Time travel purists should probably steer clear of Rowan Coleman’s latest. Though its heroine, Luna Sinclair, is a quantum physicist, it’s not science that helps her step through the fourth dimension. Nope, it’s the power of love.
After a lifetime of struggling with depression, Luna’s mother recently killed herself. But she left a video for Luna and her sister Pia to watch, and in it, she directed them to her former home in Brooklyn – a place, she says, she never truly left. When Luna finds the building, it turns out that’s almost true, as the summer of 1977 still seems to lurk inside.
Somehow, impossibly, Luna can go back to the moment that ruined her mother’s life, and try to fix it. The problem is, if she does, she might wipe out her own existence. To make things even more complicated, she finds herself falling in love with one of her mother’s friends…

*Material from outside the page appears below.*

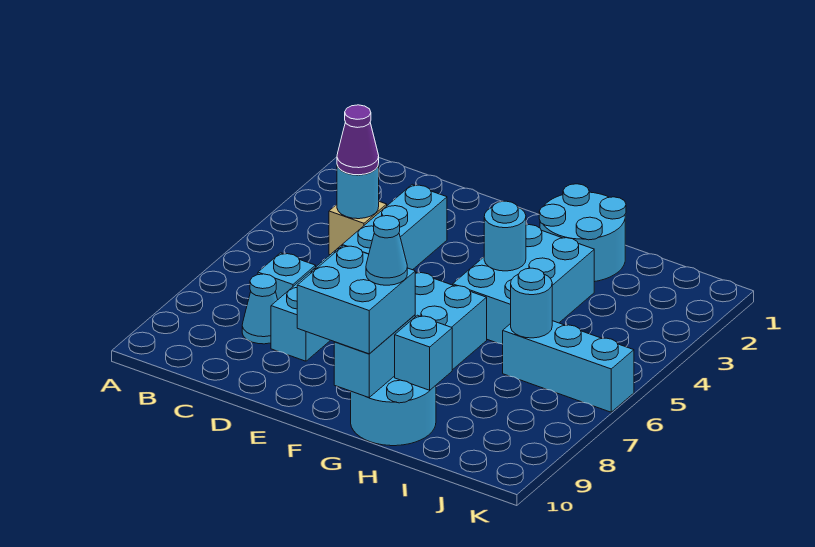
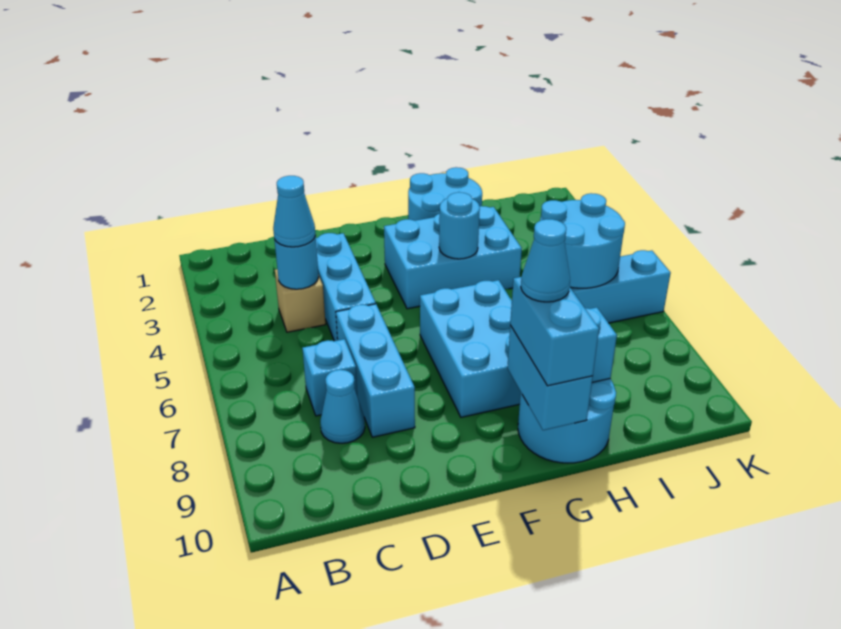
purple cone C4 level 3 -> cyan cone C4 level 3
cyan brick F9:G10 level 3 -> cyan brick G9:G10 level 3
cyan brick G3:H5 level 1 -> cyan brick F3:H4 level 1
cyan round brick I6 level 2 -> cyan round brick I5:J6 level 2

Coleman’s novel doesn’t worry too much about paradoxes, and it outright dismisses the multiverse theory. Theoretical physics are far less interesting than emotional realities here.
While references to the New York blackout and the filming of Saturday Night Fever are fun, it’s wrenching for Luna and, by extension, the reader, to meet her mother’s younger, more carefree self, knowing what lies ahead. And fixing the past isn’t straightforward either, so when Luna starts trying to tweak the timeline, things get even more devastating.
Carefully plotted and sensitively written, The Summer Of Impossible Things is packed with interesting, complex characters, and every single one of them comes with a full set of problems and desires. Maybe the final act reveal is telegraphed a little too early, but that’s a minor niggle in a book with so much heart.